The vet took some obs, as she does, and pretty much confirmed that it was time. Again, bad heart, collapsing trachea and now this thing with her liver, all along with being -- as it turns out -- 17 years old. It was a great thing that she had some time out from being sick and down, that she got to run around and be a pest and play in the sun yesterday, but time, as it always is, was up. We were asked if we wanted to stay, at which point my mum got all emotional (bless her wee bum) and so I decided to stay too. My aunts wanted someone to stay with the dog and I kind of figured that it might have been a bit more pleasant for Emily if there was someone there who was neither a vet nor super emotional.

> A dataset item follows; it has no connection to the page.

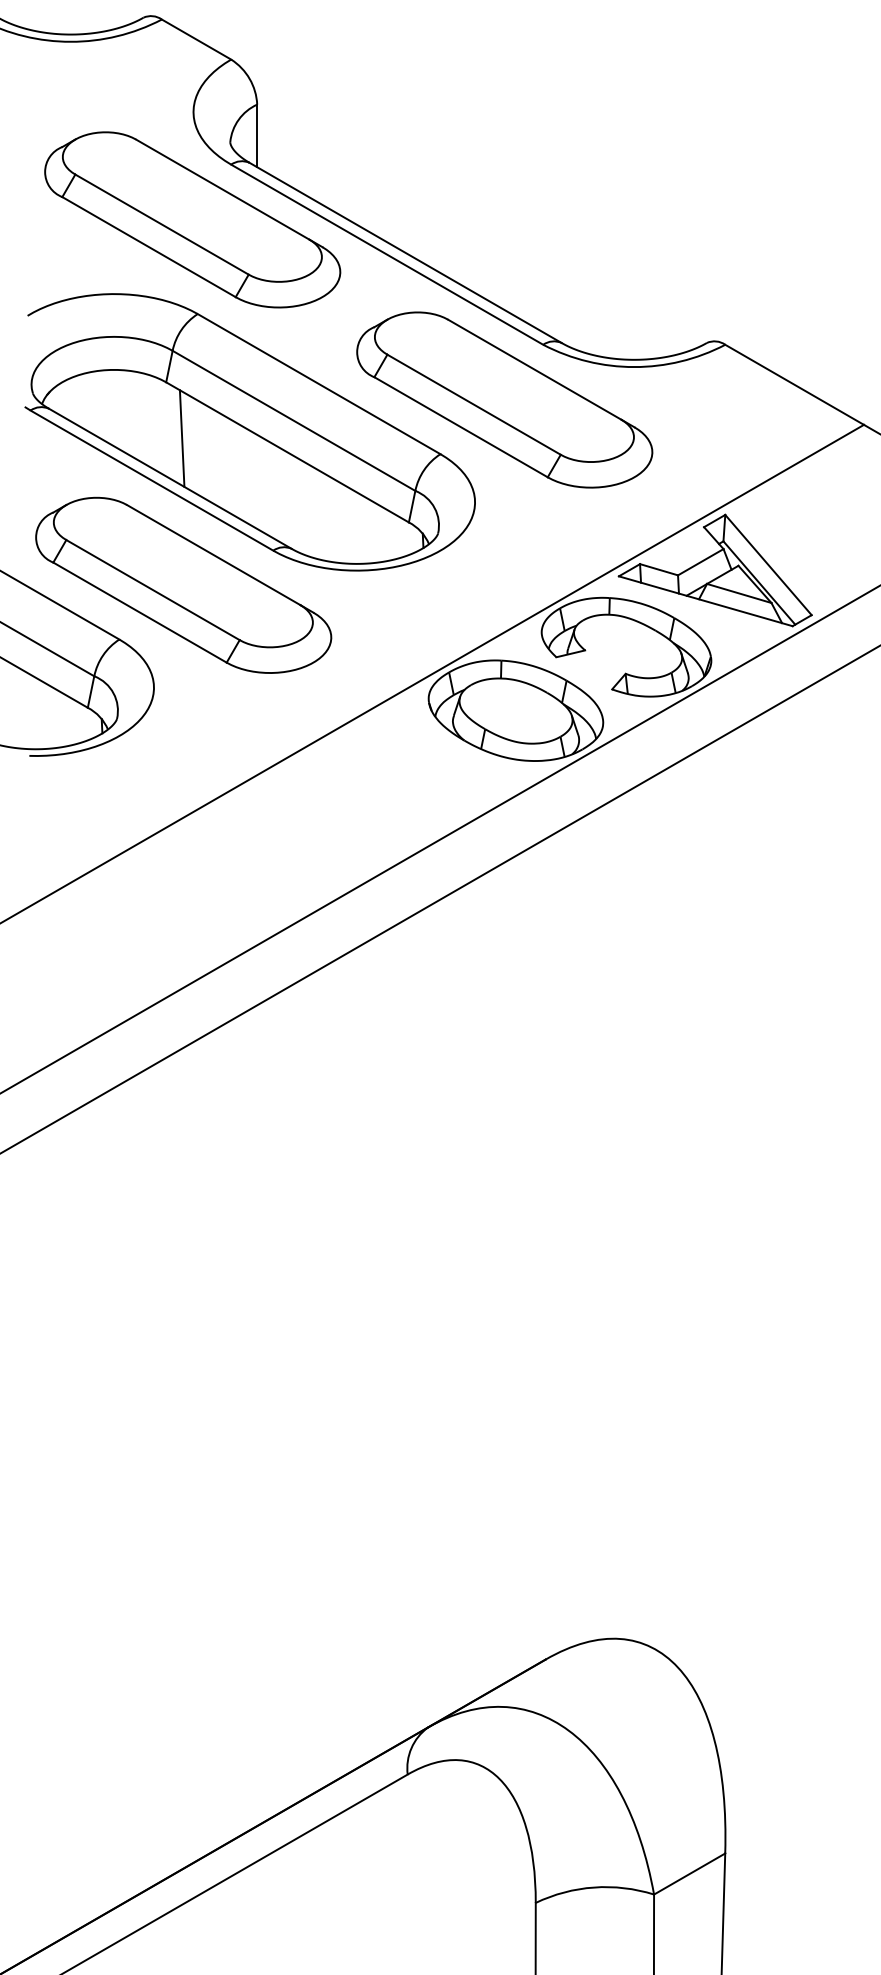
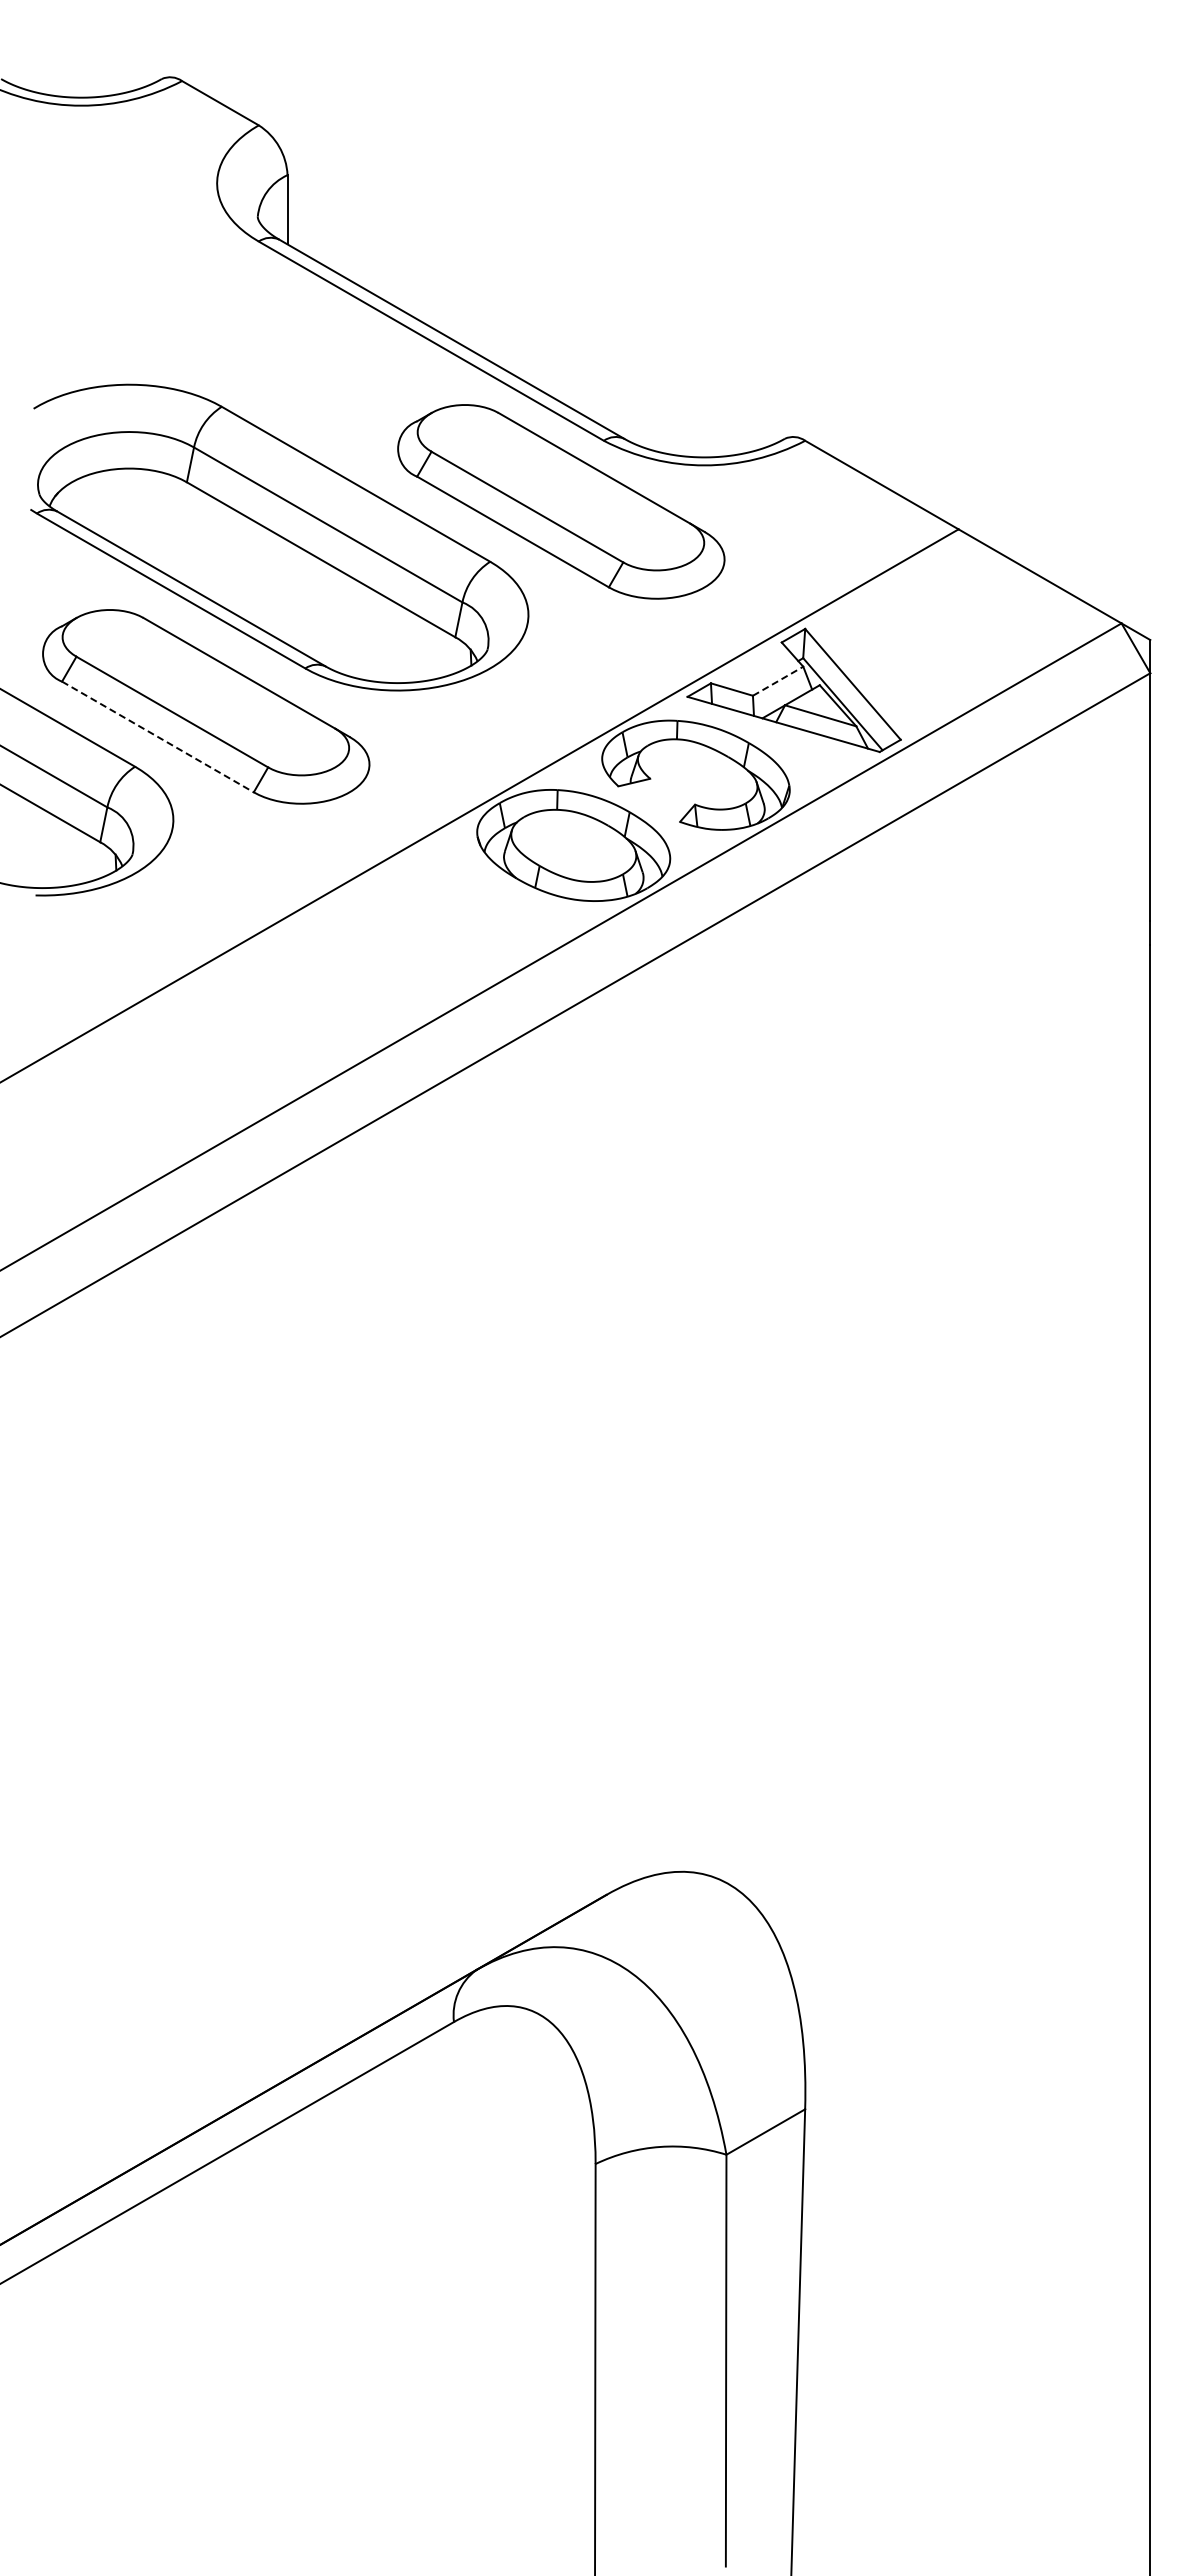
part: (192, 219) -> (216, 302), removed
line: (182, 438) -> (204, 544), removed
line: (701, 562) -> (778, 681), solid -> dashed
line: (139, 612) -> (157, 736), solid -> dashed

But I might be anthropomorphising.

Anyway, the vet administered the first sedative which took hold fast and, after a bit of hopping about from the pain and a numb leg from where the injection was, she was still, quiet and relaxed. She didn't look as worried as I thought she would have been (I know it's a bit weird to be talking about a dog like this, but anyone who's had pets will know what I mean). The vet gave us another chance to leave if we wanted to, and I know my mum wanted to, but we both stayed. She then explained that the next needle was going to be the one to put Emily to sleep and that it was an overdose of an anaesthetic, which is how the whole thing works. She shaved a bit of fur off the dog's leg and injected the anaesthetic. There was no movement, no twitching, nothing gruesome or extreme. The vet listened for a heartbeat and told us that, pretty much, it was over.

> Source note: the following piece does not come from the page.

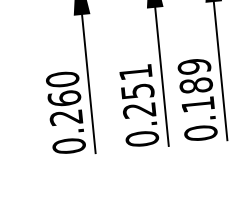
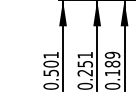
text: (63, 97) -> (50, 63), 0.260 -> 0.501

I've never seen that before, never seen anything die. Not right before my eyes. But it wasn't as awful as I thought it would be. It was really gentle and peaceful. I was calm and comfortable with the decision to do this for the dog and I remain so. She had a very long, great and happy life in which she was spoiled senseless and was loved so much. It's really all we can hope for for our pets, you know? And that kind of end is one, I think, we're all hoping for for ourselves -- quiet, painless and as dignified as death can be.

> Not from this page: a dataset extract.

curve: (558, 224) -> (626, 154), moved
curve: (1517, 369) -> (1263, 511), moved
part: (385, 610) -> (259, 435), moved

My mum was really upset. Not about the dog, because it's what my aunts wanted and it was the right thing to do for Emily, but just that this was their oldest dog. Their dogs are like their children, you know? And, as you might expect, they were really upset about the whole thing. Lots of tears, apparently. And I think that was what my mother had a hard time dealing with.

As human beings, as creatures with the capacity for mercy and compassion, it is our responsibility to act mercifully and compassionately towards other creatures -- both human and not -- and give them the life, or end of life, they deserve. I kind of think that a smooth and comfortable end is what we'd want for ourselves, so it makes good sense to treat animals, especially ones that are part of our family unit, the same way.

Mercy and compassion.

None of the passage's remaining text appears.